In the 40 degree open case, the region of highest pressure distinctly appears at the point where the upstream flow first makes contact with the valve disk’s rotating edge as seen in Fig. 6.11. In the earlier cases considered, this distinction was not observed, as the main flow maintained a higher region of pressure prior to passing through the gap between the disk and pipe wall. The concentrated eddy behind the disk from the top view appears to have moved closer to the valve axis of rotation than earlier cases as seen in Fig. 6.12. The flow passing through the gap between the disk and pipe wall also seems to be less inclined to participate in the rotating flow behind the disk. From the side view in Fig. 6.13, an interesting elliptically shaped eddy recirculation region is formed approximately one diameter length downstream.
The 50 degree open cases also exhibits the same behavior as the 40 degree case for the distinct region of high pressure at the disk’s rotated edge as seen in Fig. 6.14. In Fig. 6.15, the amount of recirculation and swirling behind the valve has decreased due to a larger area available in the relatively smaller gap between the disk and the pipe wall. This ultimately allows the flow to separate less as it comes around the valve. The elliptically shaped eddy observed in the 40 degree case has increased in magnitude of velocity as observed in Fig. 6.16.
For the 60 degree open case, the high pressure region at the rotated edge of the disk becomes less distinct. Figure 6.17 shows a more gradual pressure drop as the flow moves past the valve disk. Figure 6.18 shows the circulation region behind the valve moving even closer to the cavity portion of the disk since more flow is able to stay attached longer down the disk edge. While this occurs, the side view in Fig. 6.19 shows an even more increased amount of circulating flow in the eddy region previously described.
The 70 degree open case, shows a similar pattern in the decrease of the high pressure region at the rotated edge of the disc in Fig. 6.20. The side view in Fig. 6.21, shows high regions of pressure in the pockets on the convex side of the butterfly valve disk as the flow becomes more perpendicular to the valve opening angle. The recirculation from the top view in Fig. 6.22 has become practically contained inside the concave side and feature of the butterfly valve disk. In Fig. 6.23, highly concentrated velocity vectors can be seen approximately one diameter downstream from the valve with less recirculation present.

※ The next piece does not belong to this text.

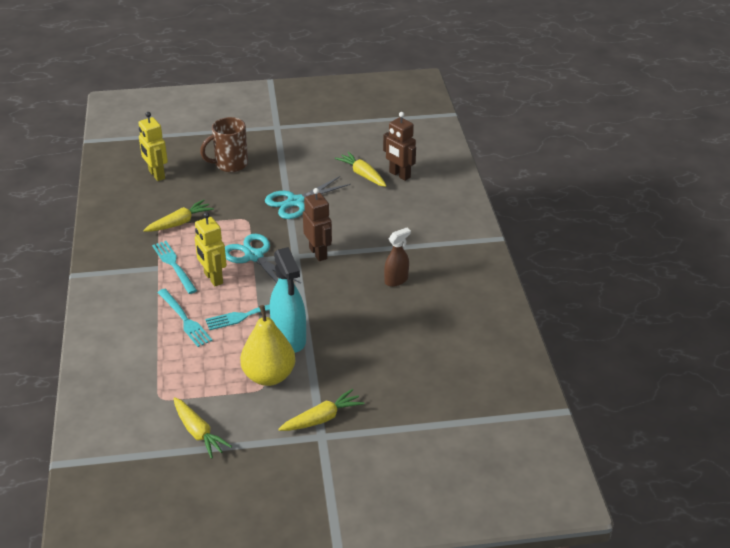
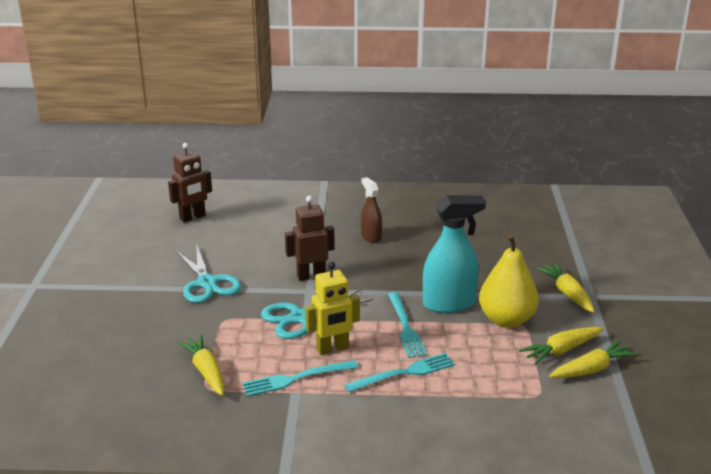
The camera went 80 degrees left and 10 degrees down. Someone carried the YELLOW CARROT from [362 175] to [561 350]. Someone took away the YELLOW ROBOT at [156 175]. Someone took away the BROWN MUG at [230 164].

The 80 degree open case shows agreement with the pattern seen in the top view of the 70 degree open case. For the side view, the regions of high pressure are present in the first set of pockets on the convex side of the butterfly valve disk as seen in Fig. 6.24. Two recirculating areas opposite from one another in Fig. 6.25 appear to have formed near the pipe walls and disk, downstream from the valve. These eddy regions appear to dissipate quickly downstream due to the highly dominant flow in the direction downstream from the valve.
In the 90 degree open case, the pressure gradients are quite gradual with a small amount of pressure distinctness at the leading edge of the disk in Fig. 6.26. The high pressure values in the pockets, appear to have lessened in the side of view of Fig. 6.27. Figure 6.28 shows a largely unobstructed flow and small amounts swirling due to the high opening valve angle in the flow. Like the 80 degree case, effects from the eddy regions in Fig. 6.29, appear to dissipate quickly downstream as the flow is dominated by a high velocity flow.